Description and history
Sea Change is located just east of the tip of Sargent Head, a small peninsula jutting south from the larger peninsula of Mount Desert Island on which Northeast Harbor is located. The entire Sargent's Head area was acquired in the late 19th century by Erastus Corning, a prominent Albany, New York businessman and politician, and it was his family that first developed what became known as “Sea Change”. At that time it was known as Stony Point. In the 1880s they built a handsome Shingle style estate house, on Sargent Head and a carriage house at one end of his property, at the location of the future “Sea Change”. Erastus gave his son Edwin the land with the carriage house. Edwin enlisted architect Fred Savage to design a main house and three cabins that he called “sleeping pavilions”. It was reminiscent of an Adirondack style compound at lakeside. This portion of the Corning property was sold in 1939 to William A. M. Burden, a scion of the Vanderbilt family and longtime president of the Museum of Modern Art. The Burdens named their newly acquired property “Sea Change” after a line sung by the spirit Ariel in Shakespeare's “The Tempest” The Burdens disassembled the Corning's main house (of which parts were reused by the Cornings for a more modest house on the remaining land), and commissioned New York City architect Wallace K. Harrison and sculptor Isamu Noguchi to design an International Style house as a replacement, which was completed in 1947. Harrison's design was a structure that was scaled to harmonize with the remaining existing buildings, using their footprints and massing as a guide in designing portions of the house, and integrating them into what became a large indoor-outdoor living space.
The interiors of the cabins were renovated incorporating materials used in the main house and adding a bathroom for each bedroom. In the 1950s Burden retained William F. Pederson to redesign the interior of one of the three cabins. Pederson's most unusual contribution to the complex, however, is the reinforced concrete bomb shelter, which Burden ordered designs for after return from Belgium after a stint as United States Ambassador to Belgium. Burden had for many years consulted for the United States government on military matters, including nuclear weapons and ballistic missile technology, and was undoubtedly aware of Soviet advances in those areas. The first designs for the shelter are dated September 21, 1961; the Soviet Union detonated a hydrogen bomb the following October. It consists of a large central chamber from which two hallways radiate; it has a sleeping capacity of 24.
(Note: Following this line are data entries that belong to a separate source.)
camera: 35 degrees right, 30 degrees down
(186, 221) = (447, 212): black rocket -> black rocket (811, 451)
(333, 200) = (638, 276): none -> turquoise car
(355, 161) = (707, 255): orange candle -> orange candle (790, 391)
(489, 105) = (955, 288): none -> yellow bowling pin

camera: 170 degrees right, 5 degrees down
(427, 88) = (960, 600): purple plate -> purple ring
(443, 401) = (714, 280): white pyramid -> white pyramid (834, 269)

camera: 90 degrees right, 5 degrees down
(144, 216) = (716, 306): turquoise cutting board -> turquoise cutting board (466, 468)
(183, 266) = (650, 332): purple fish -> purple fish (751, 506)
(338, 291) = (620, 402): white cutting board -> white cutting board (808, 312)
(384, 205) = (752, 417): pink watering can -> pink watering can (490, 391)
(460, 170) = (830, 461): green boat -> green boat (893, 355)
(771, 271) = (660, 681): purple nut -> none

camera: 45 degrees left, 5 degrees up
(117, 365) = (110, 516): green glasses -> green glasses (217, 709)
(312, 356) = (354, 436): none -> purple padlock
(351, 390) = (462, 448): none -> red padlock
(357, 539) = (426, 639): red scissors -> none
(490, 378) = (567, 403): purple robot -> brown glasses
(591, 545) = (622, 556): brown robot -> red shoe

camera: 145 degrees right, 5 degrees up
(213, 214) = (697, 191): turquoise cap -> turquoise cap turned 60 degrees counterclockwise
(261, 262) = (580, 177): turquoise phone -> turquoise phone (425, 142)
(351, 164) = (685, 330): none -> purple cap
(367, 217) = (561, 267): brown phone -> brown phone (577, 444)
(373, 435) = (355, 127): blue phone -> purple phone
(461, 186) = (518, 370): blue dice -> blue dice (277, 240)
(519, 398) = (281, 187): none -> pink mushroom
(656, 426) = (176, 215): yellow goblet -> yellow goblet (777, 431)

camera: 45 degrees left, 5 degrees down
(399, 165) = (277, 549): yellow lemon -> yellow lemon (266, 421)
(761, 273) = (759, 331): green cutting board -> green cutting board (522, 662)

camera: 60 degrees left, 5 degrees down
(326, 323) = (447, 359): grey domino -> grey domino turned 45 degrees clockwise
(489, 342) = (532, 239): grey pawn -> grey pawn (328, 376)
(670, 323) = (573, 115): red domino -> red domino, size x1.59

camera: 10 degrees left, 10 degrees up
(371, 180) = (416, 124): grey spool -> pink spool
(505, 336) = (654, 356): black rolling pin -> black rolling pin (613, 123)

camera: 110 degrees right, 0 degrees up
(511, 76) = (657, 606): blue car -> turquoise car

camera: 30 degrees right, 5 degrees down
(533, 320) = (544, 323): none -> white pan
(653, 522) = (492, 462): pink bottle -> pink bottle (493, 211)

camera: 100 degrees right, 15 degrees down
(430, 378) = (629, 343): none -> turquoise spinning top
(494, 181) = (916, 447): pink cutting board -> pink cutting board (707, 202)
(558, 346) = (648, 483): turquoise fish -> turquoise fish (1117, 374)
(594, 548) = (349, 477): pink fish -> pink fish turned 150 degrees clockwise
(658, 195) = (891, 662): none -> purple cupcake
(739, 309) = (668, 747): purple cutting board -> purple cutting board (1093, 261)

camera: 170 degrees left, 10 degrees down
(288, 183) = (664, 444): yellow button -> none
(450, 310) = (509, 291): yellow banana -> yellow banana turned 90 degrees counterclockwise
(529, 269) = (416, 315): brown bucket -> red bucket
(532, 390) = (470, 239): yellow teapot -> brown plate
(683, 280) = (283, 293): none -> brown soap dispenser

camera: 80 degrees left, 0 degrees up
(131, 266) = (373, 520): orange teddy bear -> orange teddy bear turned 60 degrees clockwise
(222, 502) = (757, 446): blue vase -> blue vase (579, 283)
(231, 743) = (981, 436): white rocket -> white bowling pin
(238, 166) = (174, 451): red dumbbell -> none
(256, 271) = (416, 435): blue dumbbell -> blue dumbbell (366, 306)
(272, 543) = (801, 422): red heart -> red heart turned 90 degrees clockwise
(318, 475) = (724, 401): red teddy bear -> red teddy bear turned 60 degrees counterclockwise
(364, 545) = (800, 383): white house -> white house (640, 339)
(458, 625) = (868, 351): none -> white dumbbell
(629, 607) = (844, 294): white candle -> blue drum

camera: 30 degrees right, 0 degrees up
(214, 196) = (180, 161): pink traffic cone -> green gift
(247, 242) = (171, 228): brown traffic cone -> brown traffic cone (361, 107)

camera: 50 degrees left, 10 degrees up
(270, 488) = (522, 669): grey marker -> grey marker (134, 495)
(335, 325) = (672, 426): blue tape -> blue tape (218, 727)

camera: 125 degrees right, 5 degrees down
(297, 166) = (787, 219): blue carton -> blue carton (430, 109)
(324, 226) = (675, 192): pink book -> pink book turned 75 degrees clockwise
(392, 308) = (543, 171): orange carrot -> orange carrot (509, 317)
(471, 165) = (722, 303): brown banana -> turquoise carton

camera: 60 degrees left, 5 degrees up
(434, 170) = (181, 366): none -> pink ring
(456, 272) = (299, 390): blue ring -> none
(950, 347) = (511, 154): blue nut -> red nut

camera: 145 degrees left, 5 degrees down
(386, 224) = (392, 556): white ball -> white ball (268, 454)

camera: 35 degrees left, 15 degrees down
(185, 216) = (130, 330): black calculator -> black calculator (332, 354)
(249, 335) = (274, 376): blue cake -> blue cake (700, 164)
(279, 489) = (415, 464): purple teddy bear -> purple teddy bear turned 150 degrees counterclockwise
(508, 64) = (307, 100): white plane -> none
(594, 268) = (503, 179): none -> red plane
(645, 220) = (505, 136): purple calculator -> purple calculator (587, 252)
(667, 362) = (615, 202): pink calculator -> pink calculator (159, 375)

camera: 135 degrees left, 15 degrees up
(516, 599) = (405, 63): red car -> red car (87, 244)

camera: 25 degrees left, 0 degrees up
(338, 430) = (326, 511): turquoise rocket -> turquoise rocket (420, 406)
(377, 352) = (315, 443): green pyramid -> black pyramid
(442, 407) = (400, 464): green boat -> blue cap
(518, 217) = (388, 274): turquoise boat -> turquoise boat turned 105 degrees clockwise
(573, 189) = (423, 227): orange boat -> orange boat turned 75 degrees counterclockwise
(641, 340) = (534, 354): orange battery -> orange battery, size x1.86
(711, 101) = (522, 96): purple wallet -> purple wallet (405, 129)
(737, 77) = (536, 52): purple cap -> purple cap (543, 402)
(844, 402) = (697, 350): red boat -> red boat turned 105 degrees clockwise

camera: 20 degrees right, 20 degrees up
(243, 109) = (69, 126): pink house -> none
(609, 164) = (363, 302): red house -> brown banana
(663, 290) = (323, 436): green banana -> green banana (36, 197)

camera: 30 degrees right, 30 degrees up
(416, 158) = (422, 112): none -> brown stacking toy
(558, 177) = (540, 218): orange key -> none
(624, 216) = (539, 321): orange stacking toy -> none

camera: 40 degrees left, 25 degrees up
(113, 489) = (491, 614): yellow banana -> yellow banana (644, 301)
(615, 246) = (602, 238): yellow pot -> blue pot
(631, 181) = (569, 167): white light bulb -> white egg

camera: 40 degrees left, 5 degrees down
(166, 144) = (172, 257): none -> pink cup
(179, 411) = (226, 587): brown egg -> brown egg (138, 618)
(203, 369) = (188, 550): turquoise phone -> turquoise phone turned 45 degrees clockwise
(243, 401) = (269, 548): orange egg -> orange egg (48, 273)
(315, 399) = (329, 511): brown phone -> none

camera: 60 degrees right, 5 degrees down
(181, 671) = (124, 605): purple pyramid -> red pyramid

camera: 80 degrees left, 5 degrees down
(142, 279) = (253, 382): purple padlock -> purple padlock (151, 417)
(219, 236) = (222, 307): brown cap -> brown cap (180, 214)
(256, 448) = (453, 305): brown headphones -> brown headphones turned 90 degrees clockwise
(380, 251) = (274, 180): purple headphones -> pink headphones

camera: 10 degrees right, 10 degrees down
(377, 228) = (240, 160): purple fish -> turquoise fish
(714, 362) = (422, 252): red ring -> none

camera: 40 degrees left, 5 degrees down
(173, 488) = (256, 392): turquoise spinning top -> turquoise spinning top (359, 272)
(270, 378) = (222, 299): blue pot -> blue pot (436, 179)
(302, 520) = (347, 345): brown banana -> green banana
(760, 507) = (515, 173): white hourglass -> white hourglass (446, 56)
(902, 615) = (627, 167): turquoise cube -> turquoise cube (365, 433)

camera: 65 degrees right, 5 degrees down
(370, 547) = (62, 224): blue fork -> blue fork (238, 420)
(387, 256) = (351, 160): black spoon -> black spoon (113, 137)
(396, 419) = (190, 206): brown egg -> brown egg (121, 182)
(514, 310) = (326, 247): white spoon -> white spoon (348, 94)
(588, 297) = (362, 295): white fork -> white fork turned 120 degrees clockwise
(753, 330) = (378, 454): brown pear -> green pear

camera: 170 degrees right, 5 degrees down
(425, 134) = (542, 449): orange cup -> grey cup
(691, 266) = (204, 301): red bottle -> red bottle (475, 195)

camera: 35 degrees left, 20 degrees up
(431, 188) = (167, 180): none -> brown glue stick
In 1999 the main house suffered severe fire damage. An extensive and comprehensive restoration was completed in 2005 using the original plans, under the guidance of architect Heinrich Herman and family member Jean E. P. Burden, restoring virtually all of the interior and exterior features and furnishings. The only changes were the provision of more modern kitchen appliances, and updates to the mechanical and electrical systems related to safety codes.